To start the export business, first a sole Proprietary concern/ Partnership firm/Company has to be set up as per procedure with an attractive name and logo.
An account to be opened in a Bank which is authorized to deal in Foreign Exchange
It is necessary for every exporter and importer to obtain a Permanent Account Number (PAN) from the Income Tax Department.
A 10-digit Importer-Exporter Code (IEC) number is compulsory for undertaking export/import. Application for obtaining IEC Number can be submitted to Regional authority of DGFT. http://188.8.131.52:8080/dgftiec/IEClogin.jsp
Certificate of Origin is an instrument which establishes evidence on origin of goods imported into any country. These certificates are essential for exporters to prove where their goods come from and therefore stake their claim to whatever benefits goods of Indian origin may be eligible for in the country of exports. You may refer to the link to find out about institutions providing the Certificate of origin:http://dgft.gov.in/exim/2000/download/Appe&ANF/4C.pdf
Registration cum membership certificate (RCMC) is issued by Export Promotion Councils/Commodity board/Development authority or other competent authority as prescribed in FTP 2015-20. Any firm applying for an authorization to import/export or avail any other benefits / concession under FTP is required to furnish valid RCMC.http://dgftcom.nic.in/ercmc/ercmc_downloads.htm
Product selection can be done by undertaking the following considerations - detailed export statistics; direction of export of product; export trend of the identified product; best exportables products; and there should not be any restriction on export of this product
An overseas market should be selected after research covering market size, competition, payment terms etc. Exporters can also evaluate the markets based on the export benefits available for few countries under the FTP. Export promotion agencies, Indian Missions abroad, amongst others might be helpful in gathering information.
Technical market requirements refer to standards, technical regulations, SPS measures and conformity assessment procedures. This differs from country to country.
For fixing export price, the following elements should be taken into account - cost of manufactured product; cost of packing individually or in bulk; cost of financing; cost of ECGC cover; cost of expenses incurred on promoting / booking of order; cost of documentation; cost of transport to the port including freight handling and other expenses; cost of taxes, duties, levies etc. if any; and profit margin.On total of all above the elements Freight on Board [FOB] export price will be reached. For Cost Insurance Freight [CIF] price cost of freight from the port of export to the port destination and the cost of insurance has to be added in FOB.

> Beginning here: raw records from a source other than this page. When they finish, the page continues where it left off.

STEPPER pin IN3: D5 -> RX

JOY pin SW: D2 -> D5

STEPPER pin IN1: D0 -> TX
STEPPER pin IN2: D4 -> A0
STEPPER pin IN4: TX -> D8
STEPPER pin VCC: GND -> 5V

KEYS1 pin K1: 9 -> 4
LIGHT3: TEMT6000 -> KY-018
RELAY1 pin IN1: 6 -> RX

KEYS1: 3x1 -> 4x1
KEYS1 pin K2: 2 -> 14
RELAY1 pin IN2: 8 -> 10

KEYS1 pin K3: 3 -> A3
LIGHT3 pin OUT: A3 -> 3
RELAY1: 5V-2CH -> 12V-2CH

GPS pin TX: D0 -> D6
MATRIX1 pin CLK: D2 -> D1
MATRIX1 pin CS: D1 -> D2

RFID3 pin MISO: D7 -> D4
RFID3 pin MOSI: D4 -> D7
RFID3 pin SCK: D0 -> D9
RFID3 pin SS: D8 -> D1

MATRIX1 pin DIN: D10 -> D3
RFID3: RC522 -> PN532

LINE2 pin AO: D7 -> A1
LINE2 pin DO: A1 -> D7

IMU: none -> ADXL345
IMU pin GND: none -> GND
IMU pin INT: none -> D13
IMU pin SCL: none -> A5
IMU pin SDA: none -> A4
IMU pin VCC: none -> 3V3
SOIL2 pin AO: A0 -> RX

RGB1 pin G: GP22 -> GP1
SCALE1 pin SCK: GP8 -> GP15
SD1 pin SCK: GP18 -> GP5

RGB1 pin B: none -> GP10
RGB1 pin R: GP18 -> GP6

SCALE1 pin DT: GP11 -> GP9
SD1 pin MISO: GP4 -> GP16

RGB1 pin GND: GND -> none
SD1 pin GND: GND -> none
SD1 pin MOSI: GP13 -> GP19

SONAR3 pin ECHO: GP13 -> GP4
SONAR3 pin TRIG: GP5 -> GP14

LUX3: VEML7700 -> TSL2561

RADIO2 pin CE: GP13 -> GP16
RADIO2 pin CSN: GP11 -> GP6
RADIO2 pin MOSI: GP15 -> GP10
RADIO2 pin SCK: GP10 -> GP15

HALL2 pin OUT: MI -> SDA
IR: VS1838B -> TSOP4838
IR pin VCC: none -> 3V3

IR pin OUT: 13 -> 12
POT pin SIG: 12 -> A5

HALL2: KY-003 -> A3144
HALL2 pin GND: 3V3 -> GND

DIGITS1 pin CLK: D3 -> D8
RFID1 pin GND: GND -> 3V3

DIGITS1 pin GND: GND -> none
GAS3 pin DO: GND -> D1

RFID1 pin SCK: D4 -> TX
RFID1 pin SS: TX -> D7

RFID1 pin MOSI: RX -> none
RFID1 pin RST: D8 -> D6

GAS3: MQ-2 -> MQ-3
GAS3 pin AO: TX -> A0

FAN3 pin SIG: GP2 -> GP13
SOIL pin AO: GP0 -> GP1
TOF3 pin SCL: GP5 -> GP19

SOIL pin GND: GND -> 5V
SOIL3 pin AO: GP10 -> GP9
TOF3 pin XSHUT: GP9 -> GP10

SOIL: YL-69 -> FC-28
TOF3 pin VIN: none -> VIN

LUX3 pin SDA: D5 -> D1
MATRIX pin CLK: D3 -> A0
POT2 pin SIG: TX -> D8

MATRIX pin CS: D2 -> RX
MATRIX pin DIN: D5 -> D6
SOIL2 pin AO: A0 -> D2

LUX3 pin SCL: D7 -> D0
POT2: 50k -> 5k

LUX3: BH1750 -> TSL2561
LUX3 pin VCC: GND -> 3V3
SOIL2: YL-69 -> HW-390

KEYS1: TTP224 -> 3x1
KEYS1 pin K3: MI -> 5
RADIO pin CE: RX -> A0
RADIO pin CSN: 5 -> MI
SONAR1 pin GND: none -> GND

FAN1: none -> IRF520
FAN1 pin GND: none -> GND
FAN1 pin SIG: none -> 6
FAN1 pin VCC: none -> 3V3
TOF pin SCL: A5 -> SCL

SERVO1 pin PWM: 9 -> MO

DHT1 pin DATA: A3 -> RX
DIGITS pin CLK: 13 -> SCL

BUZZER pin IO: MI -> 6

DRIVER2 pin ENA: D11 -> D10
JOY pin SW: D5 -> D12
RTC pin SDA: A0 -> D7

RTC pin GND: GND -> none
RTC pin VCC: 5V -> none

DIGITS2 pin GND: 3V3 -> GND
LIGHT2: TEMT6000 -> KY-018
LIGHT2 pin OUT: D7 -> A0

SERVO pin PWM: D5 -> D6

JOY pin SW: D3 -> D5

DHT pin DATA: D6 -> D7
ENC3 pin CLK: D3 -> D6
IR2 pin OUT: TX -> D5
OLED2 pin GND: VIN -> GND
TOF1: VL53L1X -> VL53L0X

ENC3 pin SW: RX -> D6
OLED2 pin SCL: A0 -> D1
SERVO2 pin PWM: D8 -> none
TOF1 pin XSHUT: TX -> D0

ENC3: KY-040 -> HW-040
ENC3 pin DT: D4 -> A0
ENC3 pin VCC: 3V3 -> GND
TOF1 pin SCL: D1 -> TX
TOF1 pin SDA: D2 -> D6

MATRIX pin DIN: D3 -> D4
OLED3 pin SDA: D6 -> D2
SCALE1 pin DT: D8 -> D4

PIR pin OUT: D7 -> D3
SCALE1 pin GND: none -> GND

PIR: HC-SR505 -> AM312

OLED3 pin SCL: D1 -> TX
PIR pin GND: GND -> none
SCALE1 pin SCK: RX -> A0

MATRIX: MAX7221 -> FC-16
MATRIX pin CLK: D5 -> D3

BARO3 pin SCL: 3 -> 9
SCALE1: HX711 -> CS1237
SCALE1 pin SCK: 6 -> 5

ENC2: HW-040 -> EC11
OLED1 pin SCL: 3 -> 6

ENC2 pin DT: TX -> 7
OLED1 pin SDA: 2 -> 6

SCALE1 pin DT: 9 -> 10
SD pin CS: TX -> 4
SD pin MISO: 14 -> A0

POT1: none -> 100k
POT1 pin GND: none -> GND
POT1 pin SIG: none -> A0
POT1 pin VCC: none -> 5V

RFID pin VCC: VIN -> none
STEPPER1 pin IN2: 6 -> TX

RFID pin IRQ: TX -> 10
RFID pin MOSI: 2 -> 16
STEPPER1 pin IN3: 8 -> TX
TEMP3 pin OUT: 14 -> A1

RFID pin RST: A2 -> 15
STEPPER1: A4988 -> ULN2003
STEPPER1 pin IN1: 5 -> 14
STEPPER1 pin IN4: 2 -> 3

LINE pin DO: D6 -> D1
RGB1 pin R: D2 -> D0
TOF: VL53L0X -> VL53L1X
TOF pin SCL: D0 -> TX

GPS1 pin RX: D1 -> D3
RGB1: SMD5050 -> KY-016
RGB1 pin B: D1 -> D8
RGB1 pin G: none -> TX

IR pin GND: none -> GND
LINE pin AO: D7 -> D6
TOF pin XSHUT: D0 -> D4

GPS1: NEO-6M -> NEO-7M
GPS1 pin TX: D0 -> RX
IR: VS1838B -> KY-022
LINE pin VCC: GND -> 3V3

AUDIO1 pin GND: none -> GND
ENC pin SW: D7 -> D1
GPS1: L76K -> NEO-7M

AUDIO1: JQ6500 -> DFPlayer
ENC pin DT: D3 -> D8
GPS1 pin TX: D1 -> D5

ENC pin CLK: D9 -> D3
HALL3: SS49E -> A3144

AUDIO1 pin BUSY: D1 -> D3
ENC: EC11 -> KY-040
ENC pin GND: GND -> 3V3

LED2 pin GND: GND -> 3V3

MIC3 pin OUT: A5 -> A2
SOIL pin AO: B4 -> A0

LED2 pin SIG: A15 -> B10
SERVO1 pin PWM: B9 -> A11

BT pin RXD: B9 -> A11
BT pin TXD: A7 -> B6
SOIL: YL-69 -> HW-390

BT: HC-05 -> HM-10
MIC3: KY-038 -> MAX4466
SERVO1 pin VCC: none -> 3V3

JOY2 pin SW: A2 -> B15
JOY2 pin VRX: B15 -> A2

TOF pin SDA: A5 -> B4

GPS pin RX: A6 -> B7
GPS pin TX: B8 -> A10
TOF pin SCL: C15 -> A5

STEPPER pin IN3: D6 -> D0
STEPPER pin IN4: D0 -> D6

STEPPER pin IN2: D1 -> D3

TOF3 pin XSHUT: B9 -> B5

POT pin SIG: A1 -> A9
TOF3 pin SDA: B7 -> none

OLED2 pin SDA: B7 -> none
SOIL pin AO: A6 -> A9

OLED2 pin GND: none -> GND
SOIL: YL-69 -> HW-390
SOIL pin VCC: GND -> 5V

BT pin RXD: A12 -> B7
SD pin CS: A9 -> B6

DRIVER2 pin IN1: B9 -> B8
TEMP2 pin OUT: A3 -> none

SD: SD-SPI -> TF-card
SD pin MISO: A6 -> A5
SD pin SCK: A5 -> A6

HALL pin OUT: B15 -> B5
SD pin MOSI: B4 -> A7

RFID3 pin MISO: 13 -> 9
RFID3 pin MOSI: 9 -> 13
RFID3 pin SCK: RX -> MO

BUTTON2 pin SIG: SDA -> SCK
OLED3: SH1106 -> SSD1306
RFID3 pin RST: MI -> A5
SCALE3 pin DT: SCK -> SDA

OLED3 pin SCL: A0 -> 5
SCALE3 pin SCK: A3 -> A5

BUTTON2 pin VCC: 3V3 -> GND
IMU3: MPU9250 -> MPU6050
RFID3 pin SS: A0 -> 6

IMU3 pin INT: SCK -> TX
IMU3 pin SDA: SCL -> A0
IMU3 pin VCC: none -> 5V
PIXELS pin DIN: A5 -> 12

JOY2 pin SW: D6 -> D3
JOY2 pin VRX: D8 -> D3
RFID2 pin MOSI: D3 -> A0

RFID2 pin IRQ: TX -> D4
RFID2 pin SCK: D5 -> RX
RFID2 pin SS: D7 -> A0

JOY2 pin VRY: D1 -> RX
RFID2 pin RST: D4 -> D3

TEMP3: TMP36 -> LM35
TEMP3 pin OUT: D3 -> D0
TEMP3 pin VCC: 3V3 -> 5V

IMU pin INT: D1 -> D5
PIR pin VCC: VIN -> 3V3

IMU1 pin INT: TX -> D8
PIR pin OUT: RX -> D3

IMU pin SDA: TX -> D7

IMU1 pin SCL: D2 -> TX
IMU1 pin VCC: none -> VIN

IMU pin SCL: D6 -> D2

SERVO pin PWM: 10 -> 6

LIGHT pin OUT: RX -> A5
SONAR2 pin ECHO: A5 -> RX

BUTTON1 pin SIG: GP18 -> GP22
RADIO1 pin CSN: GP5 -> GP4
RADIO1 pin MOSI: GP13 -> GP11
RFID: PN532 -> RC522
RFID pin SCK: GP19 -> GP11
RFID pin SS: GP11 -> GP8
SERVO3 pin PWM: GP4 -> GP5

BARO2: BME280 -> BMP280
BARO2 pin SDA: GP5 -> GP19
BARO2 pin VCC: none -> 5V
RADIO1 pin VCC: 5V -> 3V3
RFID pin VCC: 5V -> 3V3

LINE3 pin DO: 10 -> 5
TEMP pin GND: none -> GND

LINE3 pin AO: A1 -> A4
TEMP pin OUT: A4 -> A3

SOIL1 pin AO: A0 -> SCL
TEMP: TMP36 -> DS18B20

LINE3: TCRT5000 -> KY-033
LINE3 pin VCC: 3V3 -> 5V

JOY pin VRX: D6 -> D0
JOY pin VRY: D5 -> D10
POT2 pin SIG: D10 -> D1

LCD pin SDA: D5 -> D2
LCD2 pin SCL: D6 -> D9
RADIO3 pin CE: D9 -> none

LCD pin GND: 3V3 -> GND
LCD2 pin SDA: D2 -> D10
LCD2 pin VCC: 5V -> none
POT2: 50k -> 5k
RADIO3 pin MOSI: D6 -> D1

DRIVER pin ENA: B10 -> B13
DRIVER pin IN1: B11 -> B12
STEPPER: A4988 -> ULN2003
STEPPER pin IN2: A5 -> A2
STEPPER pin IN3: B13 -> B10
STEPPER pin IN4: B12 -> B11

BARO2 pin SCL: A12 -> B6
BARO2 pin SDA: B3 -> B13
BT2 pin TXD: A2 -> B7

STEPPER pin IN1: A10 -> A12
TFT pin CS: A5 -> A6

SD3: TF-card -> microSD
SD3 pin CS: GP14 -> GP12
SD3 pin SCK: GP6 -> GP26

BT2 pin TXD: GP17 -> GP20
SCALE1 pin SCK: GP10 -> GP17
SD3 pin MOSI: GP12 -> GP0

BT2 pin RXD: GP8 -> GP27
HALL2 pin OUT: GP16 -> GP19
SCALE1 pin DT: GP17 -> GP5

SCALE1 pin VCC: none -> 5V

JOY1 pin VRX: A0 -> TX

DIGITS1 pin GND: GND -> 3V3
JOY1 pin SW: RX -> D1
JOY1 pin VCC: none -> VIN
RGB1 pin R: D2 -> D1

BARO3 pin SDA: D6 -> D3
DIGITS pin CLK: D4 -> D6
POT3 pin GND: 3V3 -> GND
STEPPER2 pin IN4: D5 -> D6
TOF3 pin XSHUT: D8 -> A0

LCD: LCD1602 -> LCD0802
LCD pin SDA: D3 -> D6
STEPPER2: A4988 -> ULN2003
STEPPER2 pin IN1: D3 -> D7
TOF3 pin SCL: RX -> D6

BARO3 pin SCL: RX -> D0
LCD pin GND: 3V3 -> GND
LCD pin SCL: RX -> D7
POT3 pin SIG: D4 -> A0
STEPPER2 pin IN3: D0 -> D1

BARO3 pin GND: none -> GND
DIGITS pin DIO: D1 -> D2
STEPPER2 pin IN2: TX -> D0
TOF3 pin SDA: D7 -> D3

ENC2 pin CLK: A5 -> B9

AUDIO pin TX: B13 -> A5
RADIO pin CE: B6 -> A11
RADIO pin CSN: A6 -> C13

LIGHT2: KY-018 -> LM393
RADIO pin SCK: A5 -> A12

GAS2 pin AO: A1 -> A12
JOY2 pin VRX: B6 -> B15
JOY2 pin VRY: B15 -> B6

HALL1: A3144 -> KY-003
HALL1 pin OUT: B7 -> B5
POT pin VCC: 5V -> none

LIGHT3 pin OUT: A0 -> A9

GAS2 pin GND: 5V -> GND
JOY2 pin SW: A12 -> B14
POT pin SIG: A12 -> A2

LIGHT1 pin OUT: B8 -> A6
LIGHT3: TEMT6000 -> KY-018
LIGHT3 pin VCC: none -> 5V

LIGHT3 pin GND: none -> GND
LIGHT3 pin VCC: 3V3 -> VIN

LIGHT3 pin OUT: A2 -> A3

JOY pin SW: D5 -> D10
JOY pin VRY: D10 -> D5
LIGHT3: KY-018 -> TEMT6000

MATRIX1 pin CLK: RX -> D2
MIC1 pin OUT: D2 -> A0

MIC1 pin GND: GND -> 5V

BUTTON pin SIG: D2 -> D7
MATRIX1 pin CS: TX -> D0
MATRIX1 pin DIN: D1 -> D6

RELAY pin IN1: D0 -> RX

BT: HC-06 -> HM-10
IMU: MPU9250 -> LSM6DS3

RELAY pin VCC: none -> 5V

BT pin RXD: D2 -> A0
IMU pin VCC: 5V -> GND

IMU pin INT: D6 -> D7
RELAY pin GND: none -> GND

Involvement in trade fairs, exhibitions, buyer seller meets, B2B portals, are an effective route to market. Export promotion councils, Indian Missions abroad, overseas chambers of commerce are helpful. Creating multilingual Website with product catalogue, price, payment terms and other related information would also help.
After having identified the buyer, the next step is to determine the buyer’s interest in the product, future prospects, demand for giving reasonable allowance/discount in price, etc. may be considered.
International trade involves payment risks due to buyer/ country insolvency. These risks can be covered by an appropriate Policy from Export Credit Guarantee Corporation Ltd (ECGC).